From: Charles Sandmann <sandmann AT praline DOT no DOT NeoSoft DOT com>
Subject: Re: dpmi DS:VRAM hack
To: junaid AT barney DOT eng DOT monash DOT edu DOT AU (Junaid A. Walker)
Date: Tue, 30 May 1995 08:57:35 -0500 (CDT)
Cc: djgpp AT sun DOT soe DOT clarkson DOT edu (DJGPP Mailing List)

> and fiddle conventional memory to our heart's content with the full 
> knowledge that the OS will not be able to change the fat-segment's
> base address. However if (big if, seems if we wait after a system() and
> re-hack a huge DS then everything is OK) the OS changes the base of DS
> behind our back without us anticipating (ie it relocates the data segment
> in linear memory - why would it do this, surely a very time consuming 
> operation, why not just use the 386's paging mechanism to remap memory?)
> then we lose addressability of the processes data variables, but we
> can still access all of physical memory. Not much better than 
> 'mov _go32_conv_mem_selector, %ds' .

DPMI never changes the segment base or limits.  DPMI may change the 
location in virtual memory of your code and data on a resize request.
This movement is accomplished by changing the page tables on all providers
I have see so it is very fast.  Some providers change the address each
time on a resize; others only when needed.  It would be required to 
change the base if the linear memory space becomes fragmented.
GO32 notices if the base of the memory block changes and it modifies the
CS,DS and SS to match.

> Maybe someone
> can tell me when an OS will relocate the data segment base in linear
> address space while the process is running and the process is not
> making system calls? 

Never.

You can make any calls except anything which indirectly might call sbrk() -
malloc for example, or any of the lib routines that might call malloc.
If you don't call sbrk, your base address won't change.  Under some
providers (Win 3.1) the base usually won't change even on an
sbrk - an additional external event would be needed.  Under CWSDPMI the
base will *NEVER* change (current beta, algorithm may change in future)
so the VRAM hack would always work there.  BTW, one of the reasons CWSDPMI
handles memory in this way is so this hack would work all the time!
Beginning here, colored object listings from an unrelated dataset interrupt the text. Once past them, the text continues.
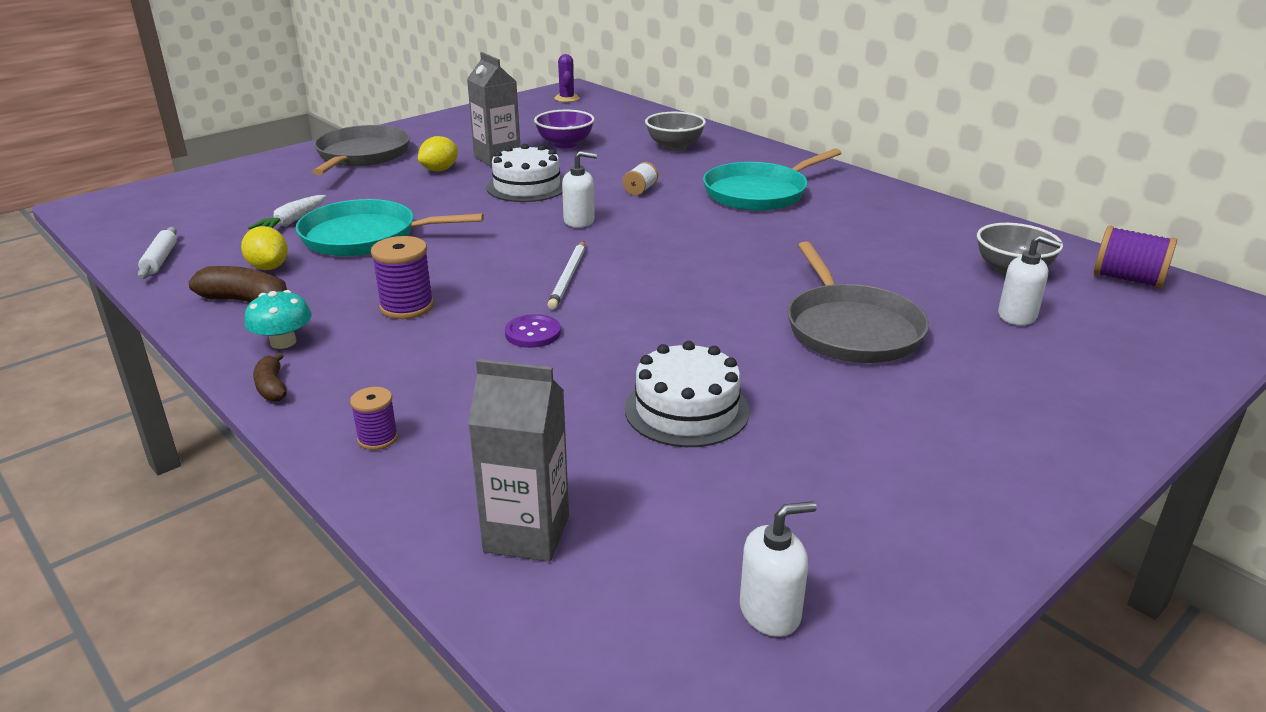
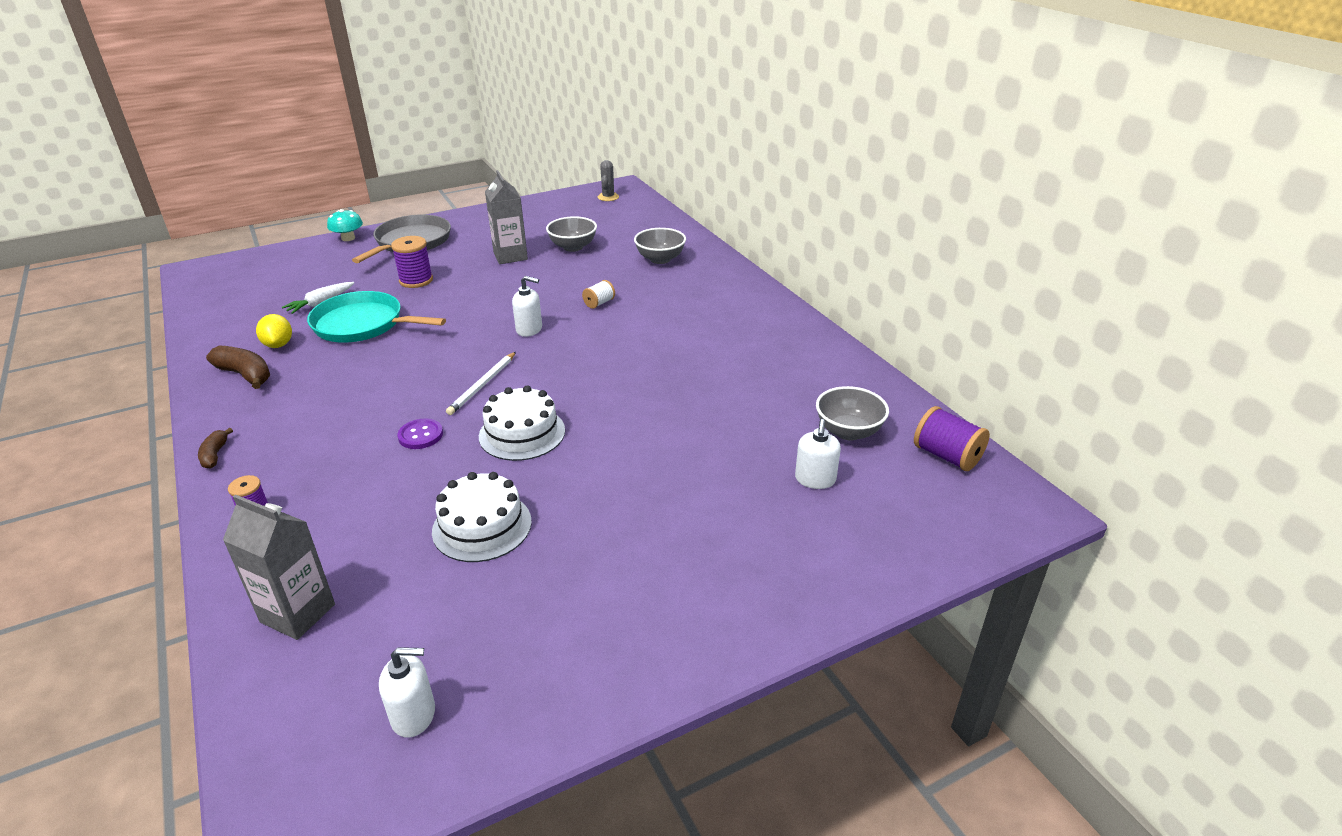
camera: 15 degrees right, 5 degrees up
(160, 260) = (212, 327): white rolling pin -> none
(283, 342) = (246, 416): turquoise mushroom -> turquoise mushroom (348, 238)
(407, 307) = (349, 396): purple spool -> purple spool (416, 280)
(440, 170) = (459, 264): yellow lemon -> none
(527, 186) = (513, 289): white cake -> white cake (522, 433)
(565, 144) = (573, 247): purple bowl -> grey bowl
(567, 98) = (608, 197): purple cactus -> grey cactus
(759, 193) = (694, 318): turquoise pan -> none
(850, 329) = (665, 470): grey pan -> none
(1017, 316) = (815, 479): white soap dispenser -> white soap dispenser turned 60 degrees clockwise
> Mr Sandmann indicated a debugger or swapping
> might have this affect. Its probably safe to assume there will be
> no intefering debugger while we run our fat-DS program (or we can
> modify the debugger not to relocate DS). But swapping?? IMHO i dont
> think swapping relocates any data, only marks a page as dirty, and
> swaps it in when needed.

The debugger does not change anything, but it does allocate memory which
fragments the linear address space, which under Win 3.1 would force the
base to change on a resize (sbrk call).

> 	Anyway the hack is more or less useful, especially since it
> works well under MS Windows and cwsdpmi/go32/Warp, giving the process
> the equivalent of the much loved 0xD0000000 and 0xE0000000 address areas.

0xE00xxxxx yes, 0xD00xxxxx no.  The later requires bank switching.

The hack is very useful for specific environments, but doesn't work well
in others.  It's very similar to the fact 0xE00xxxxx type access does not
work under DPMI now.  So you can write code that runs many places but
not others.  Farptr will always work everywhere.

I have plans that (eventually) using this accesss will be as simple as
setting a compile time flag and checking to see if it is supported.  In
V2 the modifications are limited to a single file (crt0.S).  This might
be used in a widely distributed app to gain some speed when the hack is
available, or fall back to the farptr functions if it is not available.